En effet, la question de communication constitue la raison principale de la complexité des malentendants. Pour la maîtriser, il faut beaucoup de patience et de volonté. Les éducateurs auprès de Akama suivent, par exemple, une formation de deux ans avant de la maîtriser.

Actuellement, le centre compte au total 40 éducateurs pour 150 élèves. « Nous avons de la formation professionnelle et de la formation générale jusqu’en terminale », rapporte le responsable pédagogique du centre. Mais malgré la formation dont ils bénéficient, les malentendants ont la plupart du temps des problèmes pour trouver du travail.

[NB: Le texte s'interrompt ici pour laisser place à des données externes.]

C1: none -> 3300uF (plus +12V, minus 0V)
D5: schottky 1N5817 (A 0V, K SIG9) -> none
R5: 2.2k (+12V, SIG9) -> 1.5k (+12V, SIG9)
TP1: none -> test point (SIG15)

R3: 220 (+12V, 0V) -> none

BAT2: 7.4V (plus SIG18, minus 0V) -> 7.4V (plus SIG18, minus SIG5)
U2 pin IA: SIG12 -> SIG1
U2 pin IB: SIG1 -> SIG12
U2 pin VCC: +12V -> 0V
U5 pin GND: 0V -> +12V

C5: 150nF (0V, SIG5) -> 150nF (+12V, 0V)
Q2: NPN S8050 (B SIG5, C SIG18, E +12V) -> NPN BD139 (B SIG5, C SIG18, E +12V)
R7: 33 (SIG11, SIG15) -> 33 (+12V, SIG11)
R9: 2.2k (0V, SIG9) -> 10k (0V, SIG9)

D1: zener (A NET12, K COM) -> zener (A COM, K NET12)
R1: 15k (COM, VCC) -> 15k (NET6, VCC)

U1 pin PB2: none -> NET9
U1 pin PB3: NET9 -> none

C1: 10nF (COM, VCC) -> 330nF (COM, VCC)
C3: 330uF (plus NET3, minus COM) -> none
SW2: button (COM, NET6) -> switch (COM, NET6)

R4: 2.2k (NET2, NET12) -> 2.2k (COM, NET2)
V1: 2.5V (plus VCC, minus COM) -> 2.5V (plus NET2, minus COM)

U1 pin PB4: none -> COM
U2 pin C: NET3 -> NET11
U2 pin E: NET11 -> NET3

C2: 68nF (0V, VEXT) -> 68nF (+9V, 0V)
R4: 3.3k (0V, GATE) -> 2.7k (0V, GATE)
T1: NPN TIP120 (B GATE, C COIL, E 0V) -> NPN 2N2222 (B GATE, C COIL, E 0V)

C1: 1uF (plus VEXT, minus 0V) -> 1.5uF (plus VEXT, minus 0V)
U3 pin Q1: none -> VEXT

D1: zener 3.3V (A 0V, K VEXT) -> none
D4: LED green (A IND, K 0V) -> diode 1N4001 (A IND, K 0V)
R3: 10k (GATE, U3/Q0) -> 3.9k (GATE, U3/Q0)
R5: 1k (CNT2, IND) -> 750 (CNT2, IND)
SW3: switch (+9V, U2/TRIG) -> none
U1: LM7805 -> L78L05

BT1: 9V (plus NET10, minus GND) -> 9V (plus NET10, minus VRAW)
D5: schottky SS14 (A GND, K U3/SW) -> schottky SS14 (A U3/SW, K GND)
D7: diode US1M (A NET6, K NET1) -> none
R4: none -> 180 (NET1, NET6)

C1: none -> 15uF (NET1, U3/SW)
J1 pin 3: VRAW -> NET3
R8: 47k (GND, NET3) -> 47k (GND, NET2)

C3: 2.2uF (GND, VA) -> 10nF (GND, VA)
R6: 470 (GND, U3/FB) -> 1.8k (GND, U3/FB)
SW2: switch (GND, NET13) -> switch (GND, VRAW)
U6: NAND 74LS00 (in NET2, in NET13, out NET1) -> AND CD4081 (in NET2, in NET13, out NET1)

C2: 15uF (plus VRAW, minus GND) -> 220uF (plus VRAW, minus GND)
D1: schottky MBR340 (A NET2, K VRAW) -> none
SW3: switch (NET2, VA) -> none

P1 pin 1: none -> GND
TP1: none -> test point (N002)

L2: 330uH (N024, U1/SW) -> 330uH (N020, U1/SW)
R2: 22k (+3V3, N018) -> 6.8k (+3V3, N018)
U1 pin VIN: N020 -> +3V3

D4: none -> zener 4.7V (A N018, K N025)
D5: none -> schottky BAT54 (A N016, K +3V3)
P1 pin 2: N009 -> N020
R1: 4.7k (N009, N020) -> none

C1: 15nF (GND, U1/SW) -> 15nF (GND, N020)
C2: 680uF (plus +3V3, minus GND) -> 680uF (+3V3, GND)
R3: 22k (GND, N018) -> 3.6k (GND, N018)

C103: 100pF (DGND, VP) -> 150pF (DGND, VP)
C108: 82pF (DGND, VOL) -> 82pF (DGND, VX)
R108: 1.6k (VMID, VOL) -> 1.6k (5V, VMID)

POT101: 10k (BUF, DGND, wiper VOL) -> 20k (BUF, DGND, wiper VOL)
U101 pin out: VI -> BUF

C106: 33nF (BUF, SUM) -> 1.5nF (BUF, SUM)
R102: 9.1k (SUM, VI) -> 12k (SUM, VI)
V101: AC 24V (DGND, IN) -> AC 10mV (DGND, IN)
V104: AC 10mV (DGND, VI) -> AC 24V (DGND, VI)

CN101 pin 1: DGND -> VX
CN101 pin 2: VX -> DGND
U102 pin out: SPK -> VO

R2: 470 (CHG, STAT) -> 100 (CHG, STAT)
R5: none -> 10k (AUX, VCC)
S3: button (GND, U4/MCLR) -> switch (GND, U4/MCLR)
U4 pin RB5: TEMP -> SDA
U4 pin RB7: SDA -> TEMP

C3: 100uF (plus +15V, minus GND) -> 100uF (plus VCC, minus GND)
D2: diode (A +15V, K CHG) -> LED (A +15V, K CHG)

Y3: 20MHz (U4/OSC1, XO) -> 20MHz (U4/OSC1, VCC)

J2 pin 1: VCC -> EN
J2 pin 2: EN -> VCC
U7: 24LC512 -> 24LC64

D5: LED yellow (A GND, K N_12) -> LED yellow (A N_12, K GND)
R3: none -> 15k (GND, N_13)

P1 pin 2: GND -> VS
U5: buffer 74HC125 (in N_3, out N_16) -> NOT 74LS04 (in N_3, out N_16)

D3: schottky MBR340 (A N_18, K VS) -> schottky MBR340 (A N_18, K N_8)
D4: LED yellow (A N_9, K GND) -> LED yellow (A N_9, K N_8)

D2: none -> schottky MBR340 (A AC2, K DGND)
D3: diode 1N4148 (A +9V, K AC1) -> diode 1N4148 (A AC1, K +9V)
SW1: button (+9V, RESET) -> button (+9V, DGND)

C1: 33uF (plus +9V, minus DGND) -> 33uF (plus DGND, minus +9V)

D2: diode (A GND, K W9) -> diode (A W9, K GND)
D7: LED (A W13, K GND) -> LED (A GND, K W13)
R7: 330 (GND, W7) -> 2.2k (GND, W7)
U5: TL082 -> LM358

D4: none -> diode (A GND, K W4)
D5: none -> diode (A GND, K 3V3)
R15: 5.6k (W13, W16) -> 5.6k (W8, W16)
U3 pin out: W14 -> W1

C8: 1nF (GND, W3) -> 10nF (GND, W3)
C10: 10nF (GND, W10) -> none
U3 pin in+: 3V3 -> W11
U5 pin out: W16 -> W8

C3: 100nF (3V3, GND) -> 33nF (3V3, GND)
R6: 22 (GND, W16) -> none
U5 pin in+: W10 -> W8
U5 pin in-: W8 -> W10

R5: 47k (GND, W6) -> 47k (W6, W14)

« S’il y a deux personnes qui postulent, l’une n’a pas d’handicap et l’autre sourde, le recruteur choisira la première même si la seconde a une capacité intellectuelle largement plus élevée. Mais bien sûr, c’est un problème rencontré par les handicapés en général », évoque amèrement Rivo Henintsoa Andriamampianina. Or « si on leur donne la chance, ils arrivent à travailler aussi bien que les autres. Tel est, par exemple, le cas d’un malentendant à Besarety. Il a bénéficié d’une formation en informatique chez nous et ses parents lui ont ouvert un cyber. Aujourd’hui il en est le gérant », raconte fièrement l’éducateur.

Des prothèses auditives pour les malentendants

Des milliers de personnes avaient bénéficié des appareils auditifs durant trois jours, samedi et lundi, au Gymnase de Mahamasina. Cette distribution a été réalisée grâce à la Fondation Starkey Hearning, Rotary club d’Antananarivo 9220, la société VIMA et d’autres partenaires.